Ocean currents

Poor Philip! How did he end up on a deserted island in the middle of the sea? He needs to get home, but how? He doesn’t have a phone, but he has a pencil, some paper, a glass bottle - and a brilliant idea! He decides to write a message asking for help, and put it in the bottle.

Then he has to throw the bottle into the sea, as far as he can. Hopefully someone will find it and come and save him. It’s a few days later and Philip is losing hope. Look, a boat! They found Philip’s message.

He’s saved! But how did that message get to the people on the boat? The water in the sea is constantly moving, and a stream of water must have carried the bottle to another island! Such streams flow continuously from one place to another, just like rivers on land. They are OCEAN CURRENTS.

Ocean currents are driven by the wind, the rotation of the Earth, the temperature, and the amount of salt in the water. Winds blow over the surface of the ocean, causing the water to move in the same direction as the wind. The wind moves the top layer of water, and the top layer then drags some of the lower layers along with it. This type of movement in the ocean is a SURFACE CURRENT. Because of the rotation of the Earth, surface currents flow in very specific ways.

They flow clockwise in the Northern Hemisphere, and anticlockwise in the Southern Hemisphere. But, surface currents aren’t the only currents; there are some that run much deeper below the surface! We call these DEEP OCEAN CURRENTS. [But] What keeps the water in deep ocean currents moving? It’s mostly the difference in temperature, and the amount of salt in the water, with some help from the wind, and the rotation of the Earth! Let’s look at the Gulf Stream as an example.

The Gulf Stream starts in the Gulf of Mexico. The water there is very warm, and because of that, it rises to the surface. Once at the surface, this water is directed by the wind and the rotation of the Earth towards Europe.
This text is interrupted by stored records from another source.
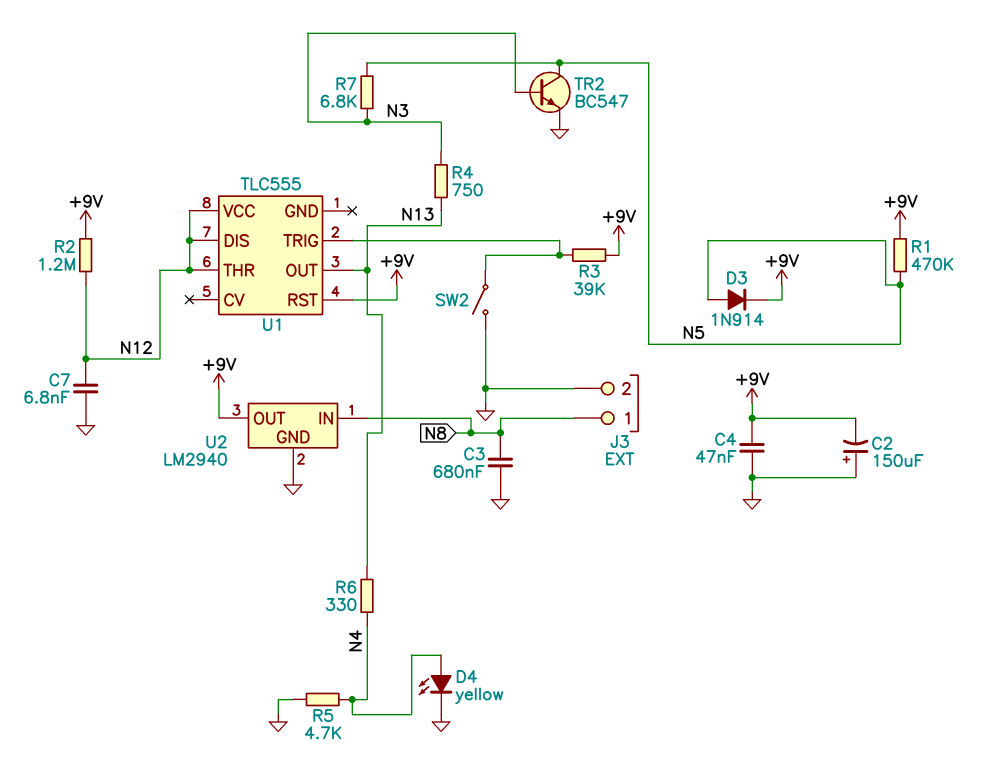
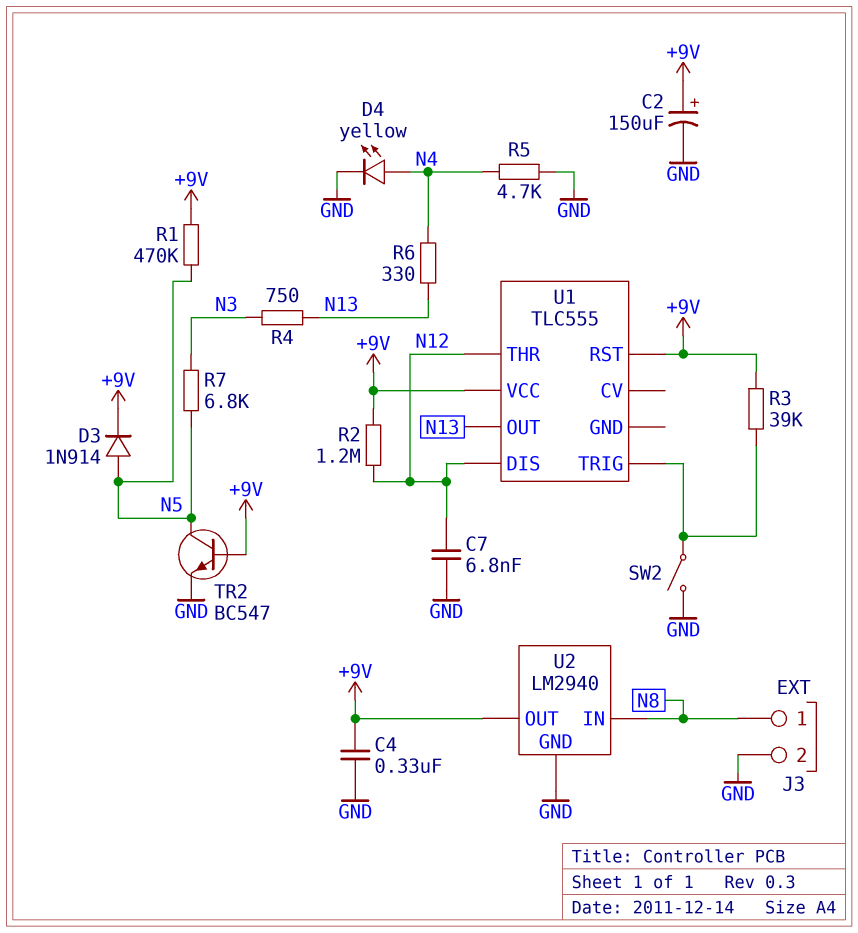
C2: 150uF (plus GND, minus +9V) -> 150uF (plus +9V, minus GND)
C3: 680nF (GND, N8) -> none
C4: 47nF (+9V, GND) -> 330nF (+9V, GND)
TR2: NPN BC547 (B N3, C N5, E GND) -> NPN BC547 (B +9V, C N5, E GND)
U1 pin VCC: N12 -> +9V

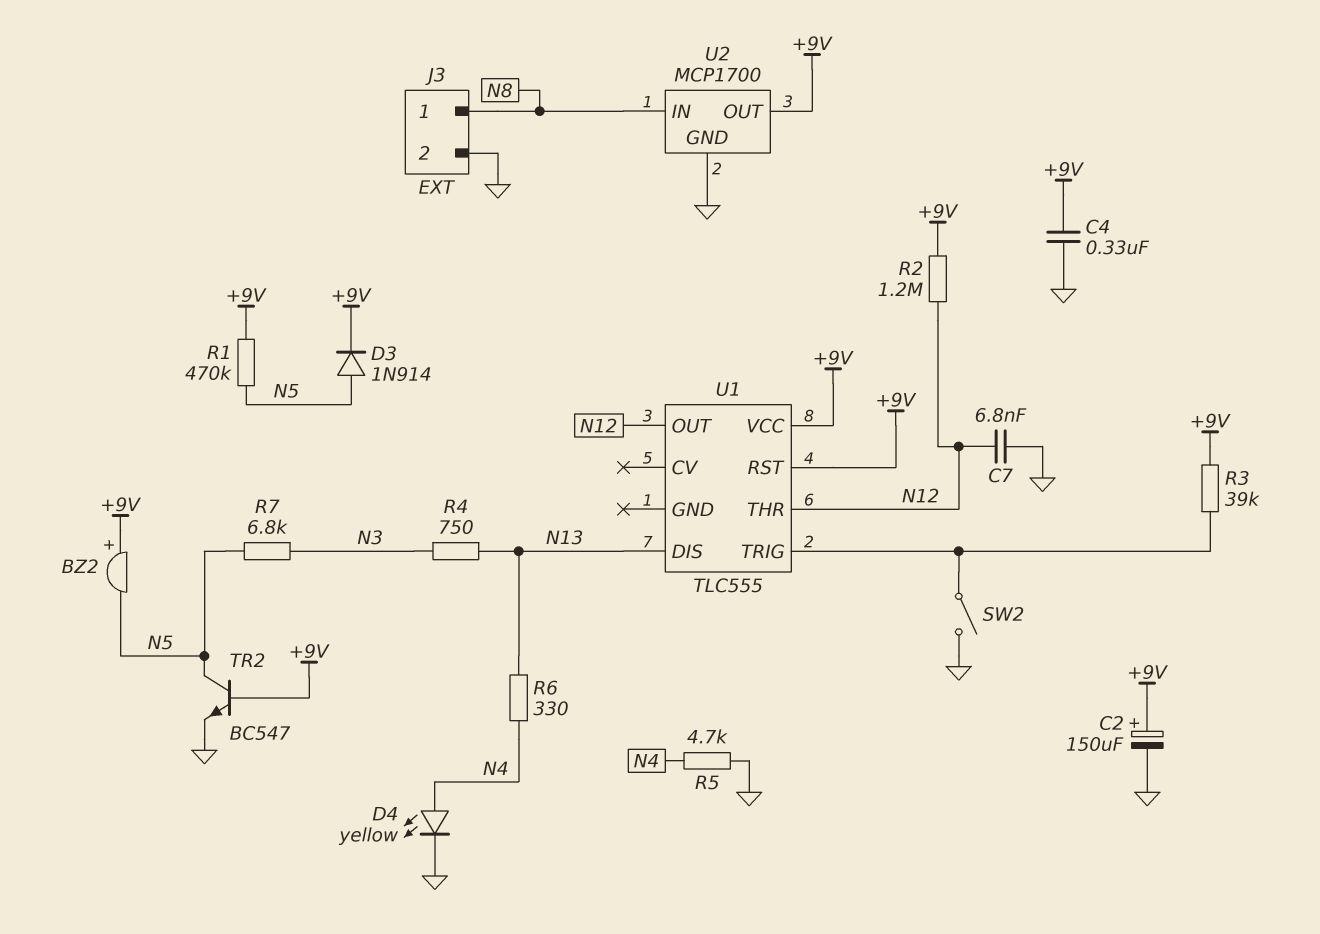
BZ2: none -> buzzer (plus +9V, minus N5)
U1 pin DIS: N12 -> N13
U1 pin OUT: N13 -> N12
U2: LM2940 -> MCP1700

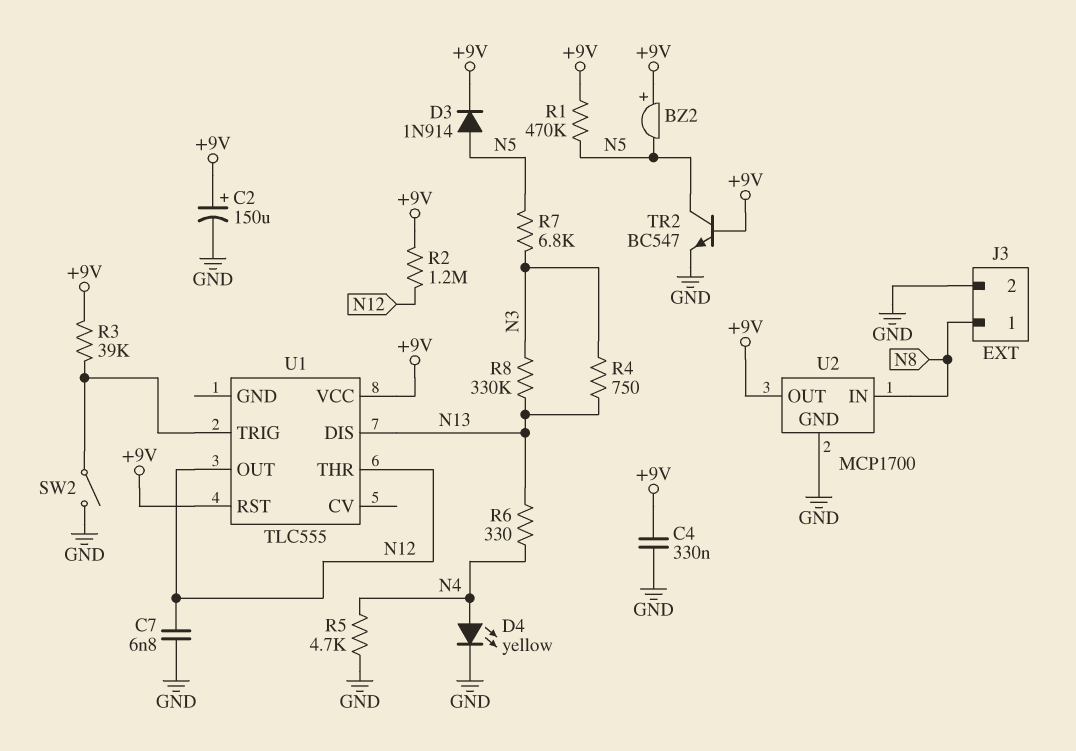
R8: none -> 330k (N3, N13)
When the stream reaches Europe it travels north, where the warm water loses much of its heat into the air, and also some of the water evaporates, leaving the salt behind. Together, this makes the water both colder and saltier.
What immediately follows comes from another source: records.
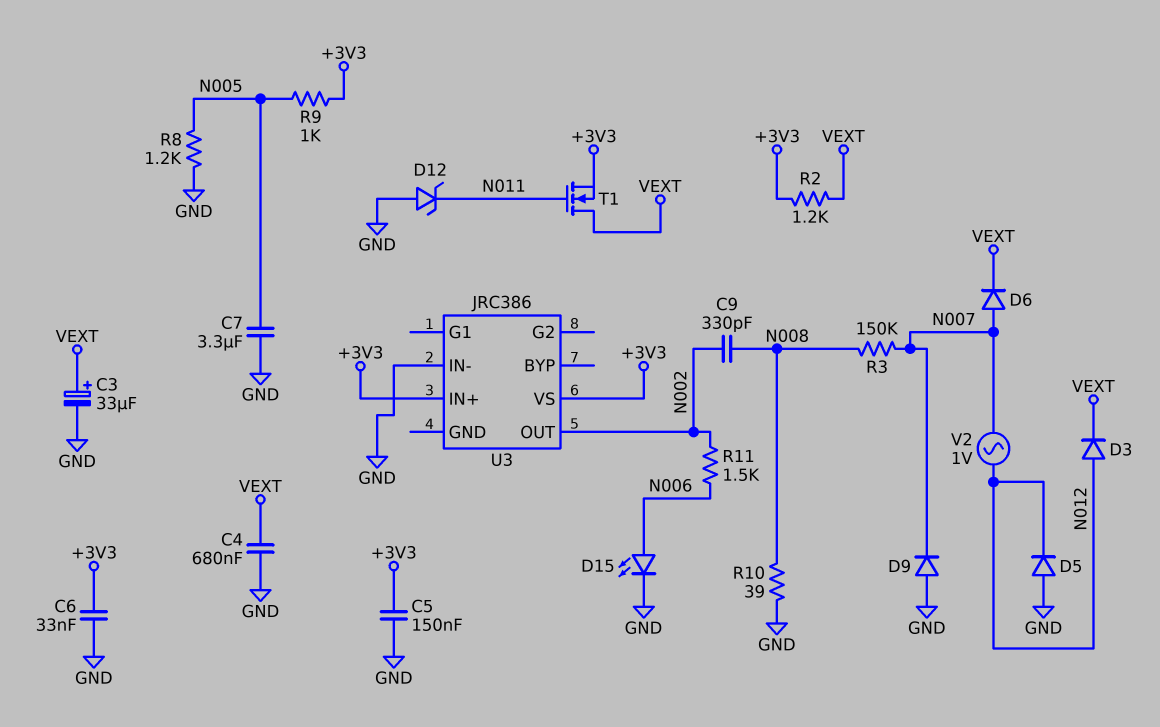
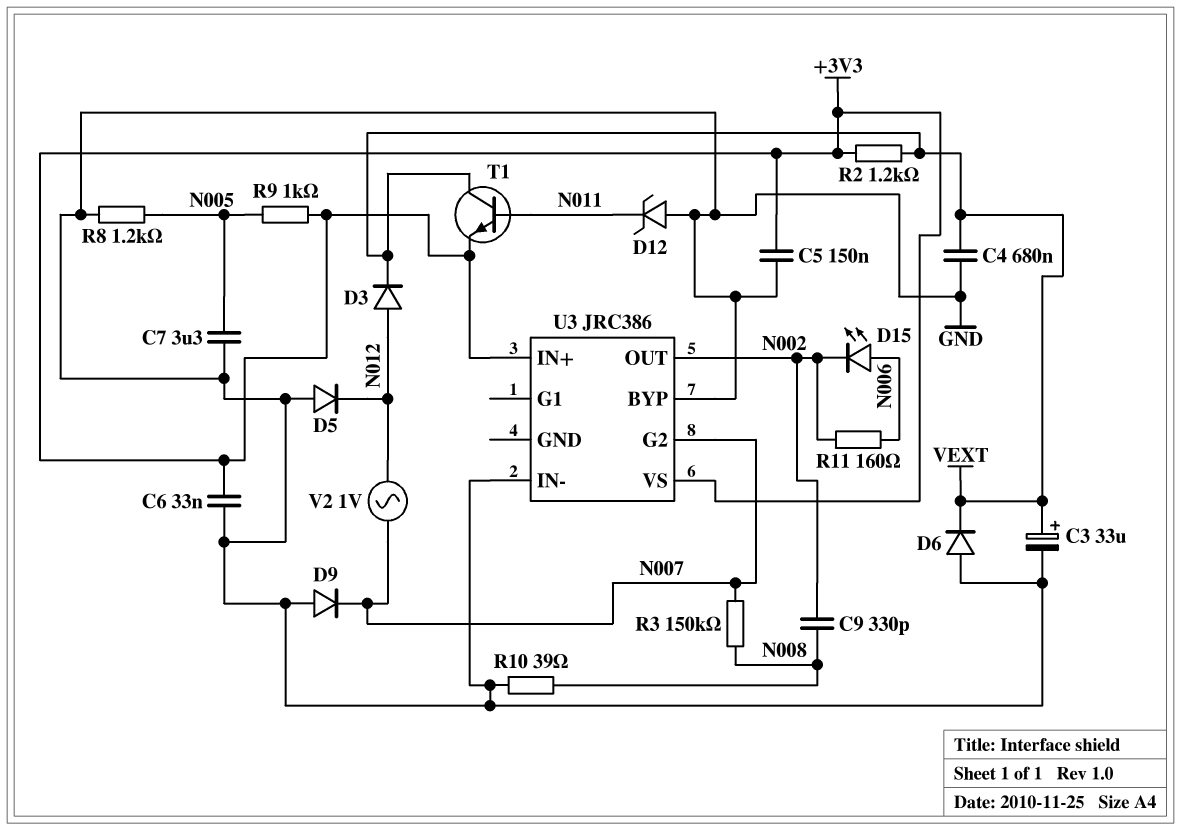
D6: diode (A N007, K VEXT) -> diode (A GND, K VEXT)
D15: LED (A N006, K GND) -> LED (A N006, K N002)
R11: 1.5k (N002, N006) -> 160 (N002, N006)
T1: NMOS (G N011, D VEXT, S +3V3) -> NPN (B N011, C VEXT, E +3V3)
U3 pin BYP: none -> GND
U3 pin G2: none -> N007

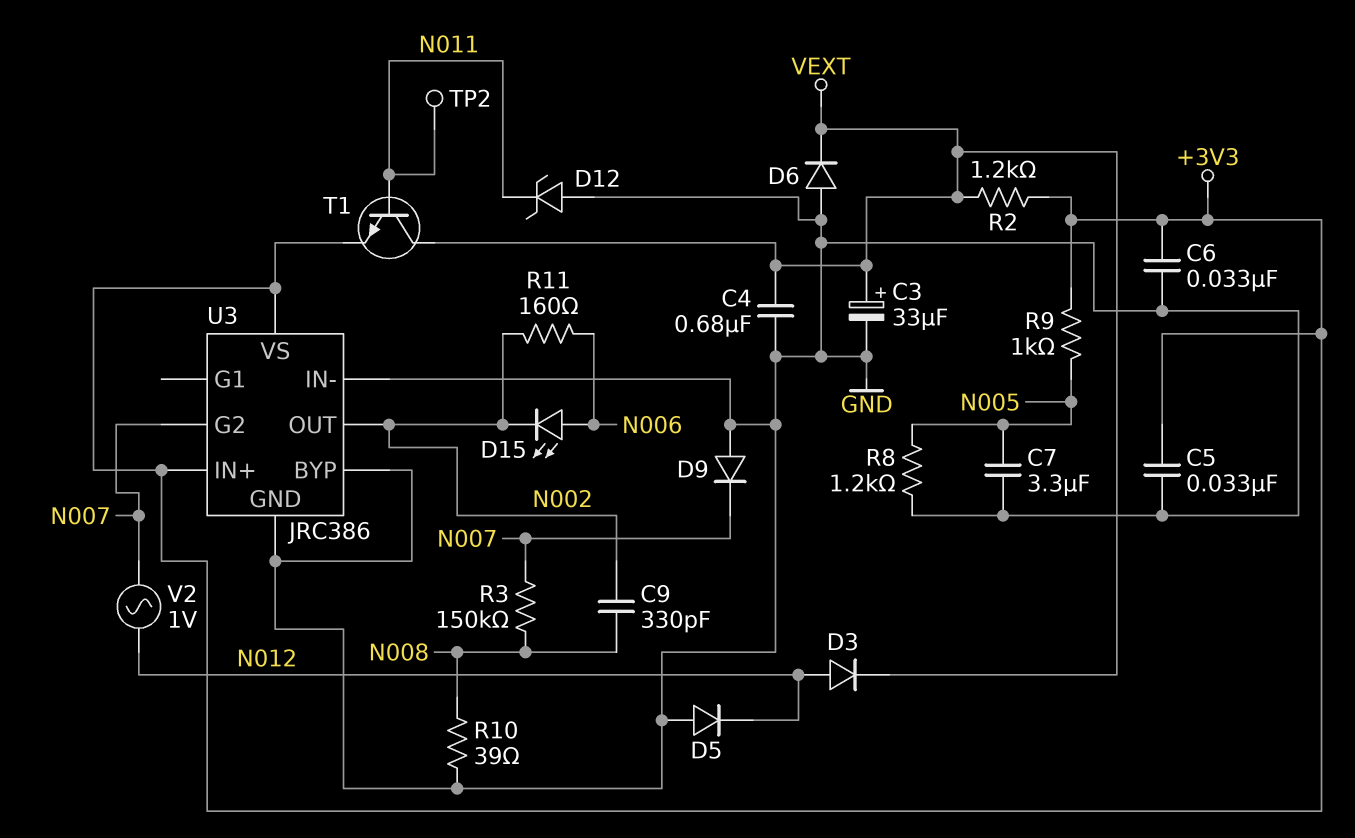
C5: 150nF (+3V3, GND) -> 33nF (+3V3, GND)
TP2: none -> test point (N011)
U3 pin GND: none -> GND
Low temperature and high salt content makes the water much heavier. This causes it to plunge down to the bottom of the Atlantic Ocean, creating the world’s highest underwater waterfall: 3505 metres high! This waterfall is continuously pulling more water which is flowing north from the Gulf of Mexico, creating a constant stream stretching across the globe. By moving masses of warm and cold water from one place to another, currents affect the climate and marine ecosystems all around the planet. It’s very lucky for Philip that we have ocean currents, because he is now on his way home.